Oswego names award-winning 'The Round House' summer read
The Oswego Reading Initiative at SUNY Oswego has chosen 2012 National Book Award-winning “The Round House”—Louise Erdrich’s “haunting, powerful” novel about a Native American boy’s search for justice for his mother—as this year’s summer read for the incoming class and the rest of campus and community members who wish to participate.
“Using the quiet, reflective voice of a young boy forced into an early adulthood following a brutal assault on his mother, Erdrich has created an intricately layered novel that not only untangles our nation’s history of moral and judicial failure, but also offers a portrait of a community sustained by its traditions, values, faith and stories,” the award citation reads.
This is ORI’s 13th annual book selection, among them last year’s “The Worst Hard Time: The Untold Story of Those Who Survived the Great American Dust Bowl.” To accompany the selection, faculty are encouraged to integrate the book into the curriculum and a series of programs, including cultural events and talks, are planned to facilitate discussion and involvement around the title.
SUNY Oswego anthropology faculty member Kevin White, who specializes in American studies and has familial ties to the Mohawks, expressed excitement with the choice.
“With a gripping narrative, Erdrich crafts a story filled with human emotion, legal questions and violence against Native American women in a coming-of age-story with all too common repercussions and outcomes among native women and communities,” White said. “Far too often these issues are not known to the American public, and Native American women, families and communities must deal with these issues as best as they can.”
Search for justice
ORI rarely chooses so-called coming-of-age books, because first-year college students often have read them already, said Associate Provost Rameen Mohammadi, chair of the committee. Yet “The Round House” is far more nuanced than many others and illuminates Ojibwe life and longstanding Native American concerns, among them jurisdictional issues that most Americans rarely hear about and don’t understand, he said.
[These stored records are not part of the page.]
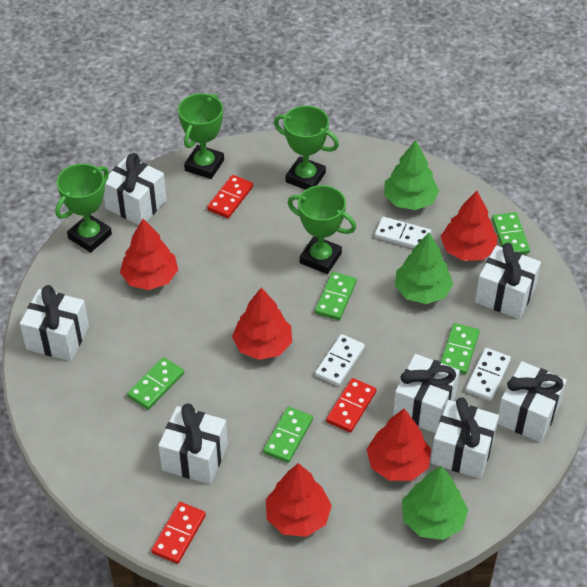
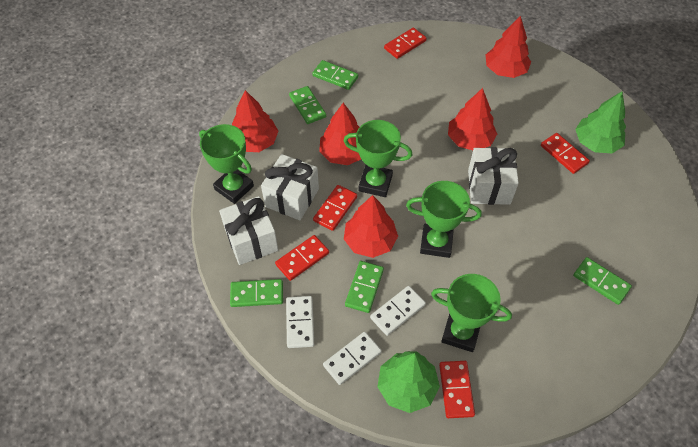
green tree: 3 -> 2
red domino: 3 -> 5
white gift: 7 -> 3

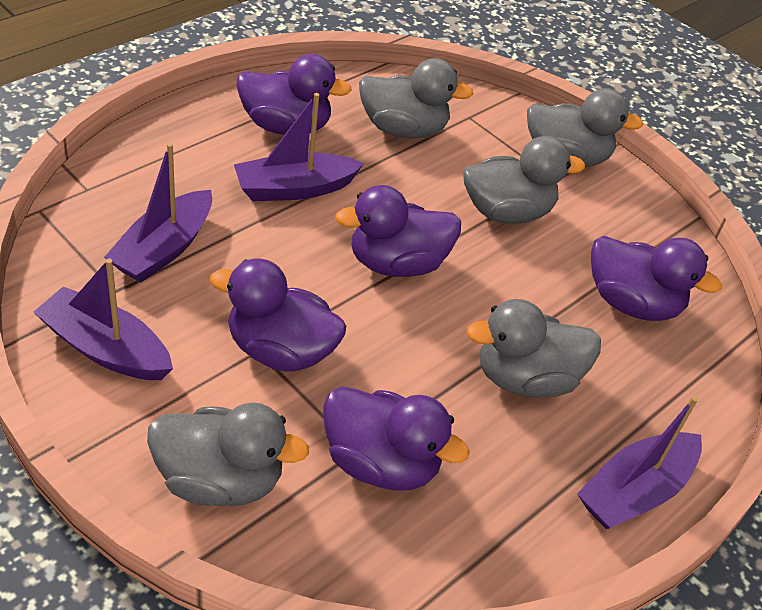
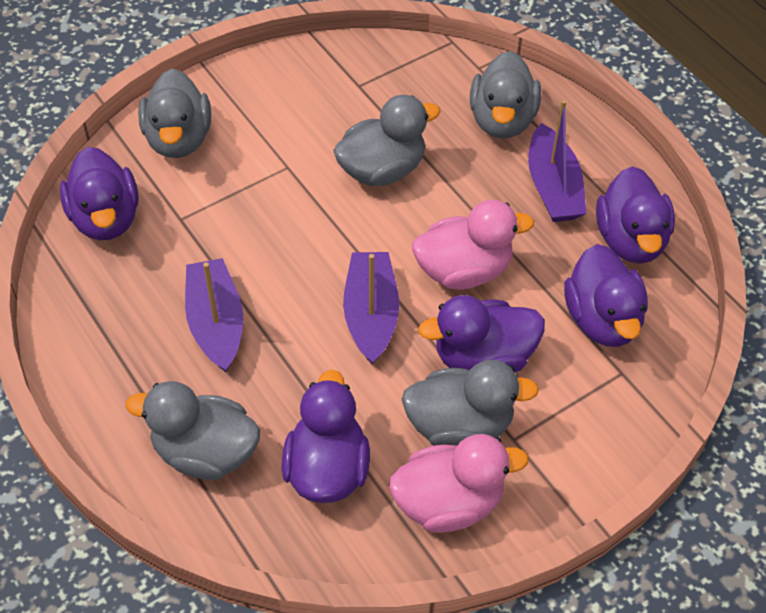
pink duck: 0 -> 2
purple boat: 4 -> 3

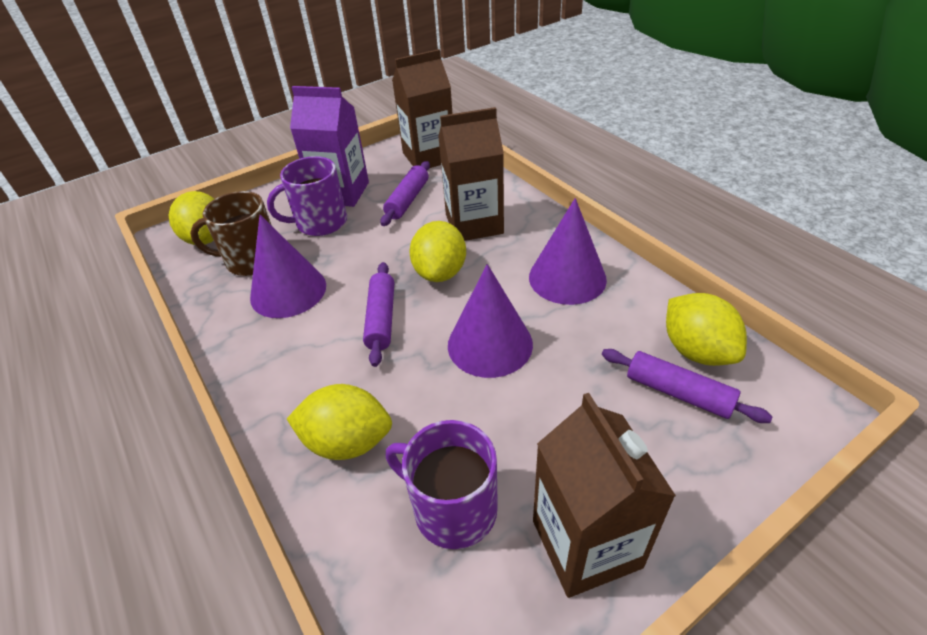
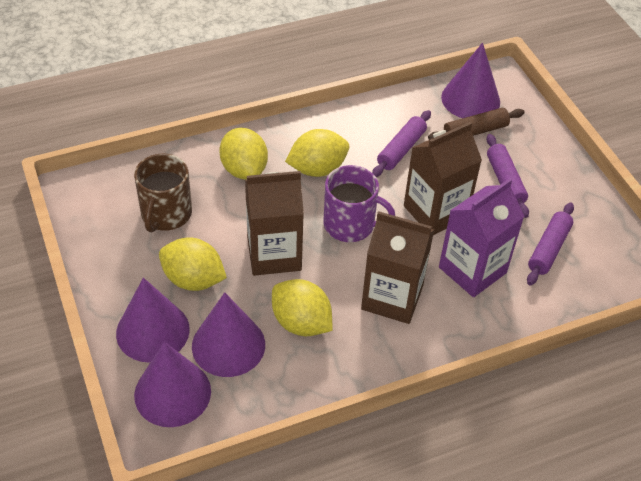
brown rolling pin: 0 -> 1
purple cone: 3 -> 4
purple mug: 2 -> 1

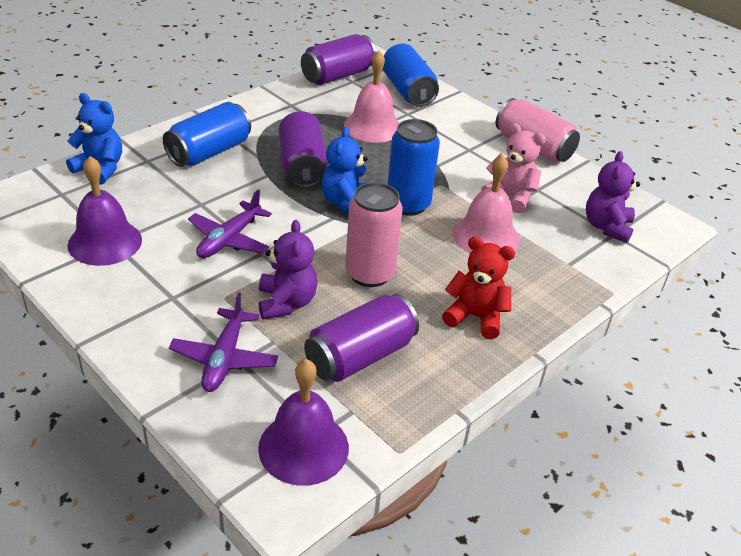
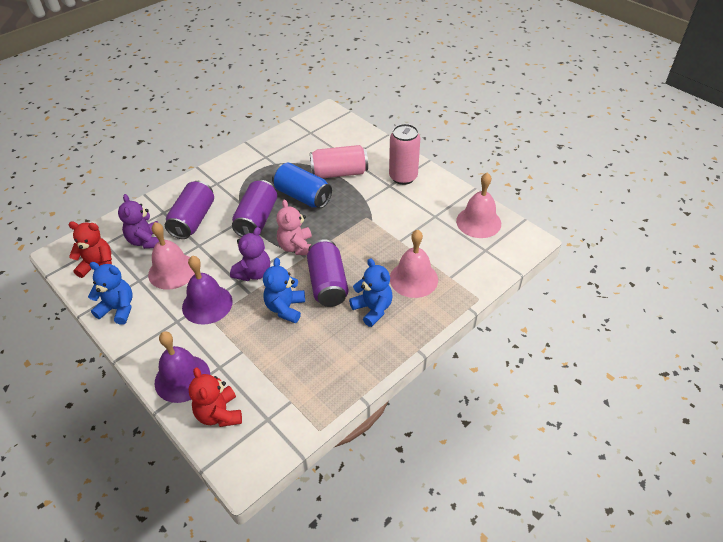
blue can: 3 -> 1
blue teddy bear: 2 -> 3
pink bell: 2 -> 3
purple plane: 2 -> 0
red teddy bear: 1 -> 2

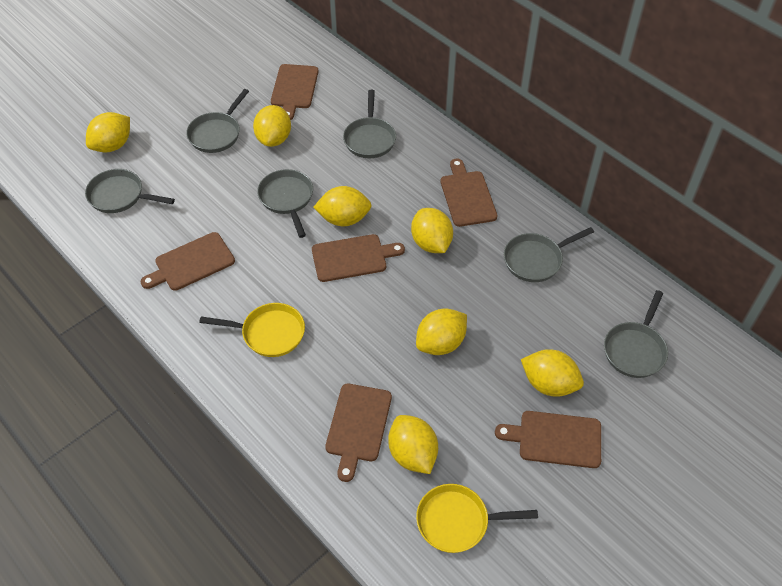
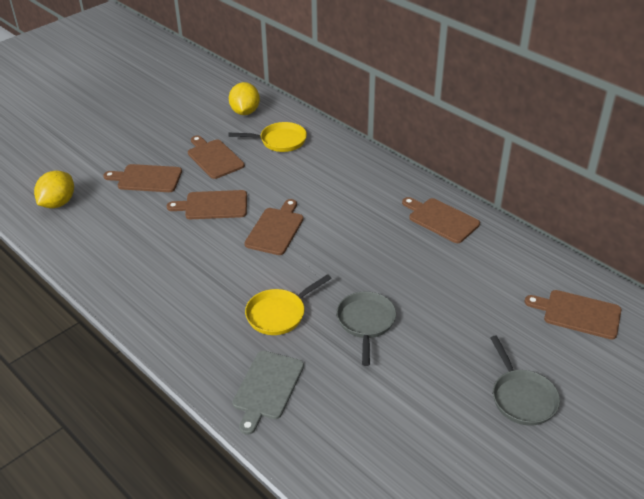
grey cutting board: 0 -> 1
grey pan: 6 -> 2
yellow lemon: 7 -> 2

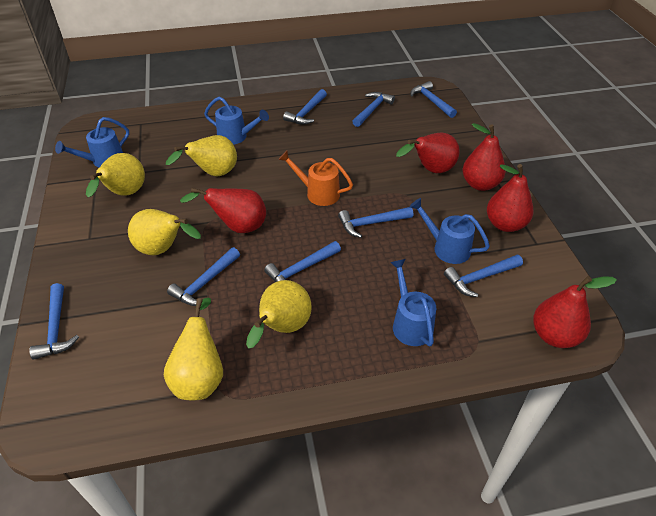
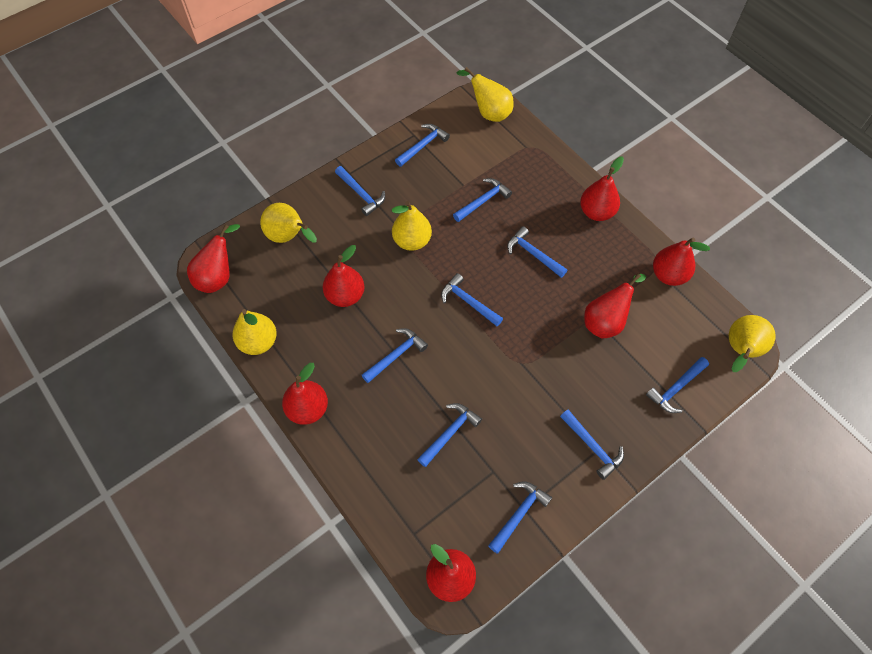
blue hammer: 8 -> 10
blue watering can: 4 -> 0
orange watering can: 1 -> 0
red pear: 5 -> 7

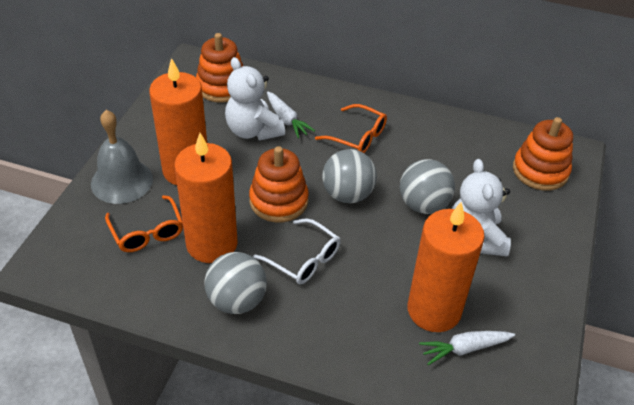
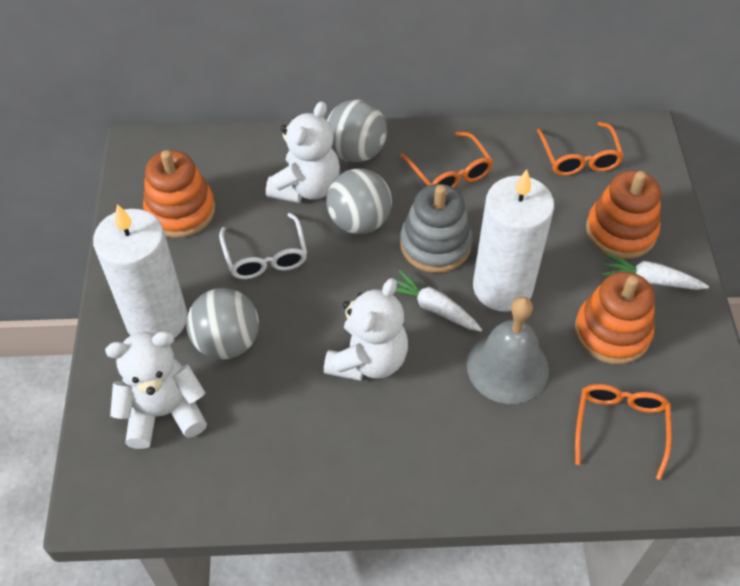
grey stacking toy: 0 -> 1
orange candle: 3 -> 0
orange glasses: 2 -> 3
white candle: 0 -> 2
white teddy bear: 2 -> 3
The committee “goes through a pretty rigorous process,” Mohammadi said. “We survey the campus and do a lot of reading and discussing. As we’ve done in the past, the committee believes this book has enough connections to the curriculum that many faculty would feel comfortable bringing it in to their plans.”
He called the New York Times bestseller—which some reviewers called “a Native American ‘To Kill a Mockingbird’”—fascinating and revealing of what life would be like on a reservation, in this case an Ojibwe reservation in North Dakota.
The novel recounts the story of 13-year-old Joe, who grows frustrated with the official investigation of the beating and rape of his mother, Geraldine Coutts, who was left traumatized and reluctant to relive what happened. Joe sets out to find answers on his own, with his friends Cappy, Zack and Angus.
Mohammadi said the book’s twists, intrigue and unique voice should hold readers to the end, ready to discuss the text in classes and events. He said the committee reached out to Erdrich, but learned that the novelist is not traveling and does not plan to appear on campus as some past ORI authors have done.
Erdrich, whose heritage is Ojibwe as a member of the Turtle Mountain Band of the Chippewa, has written 14 novels, including the bestseller and Pulitzer Prize finalist “The Plague of Doves,” as well as volumes of poetry and short stories and a memoir of early motherhood. Some of her other novels from Harper Collins are “The Bingo Palace,” “The Beet Queen” and “Four Souls.”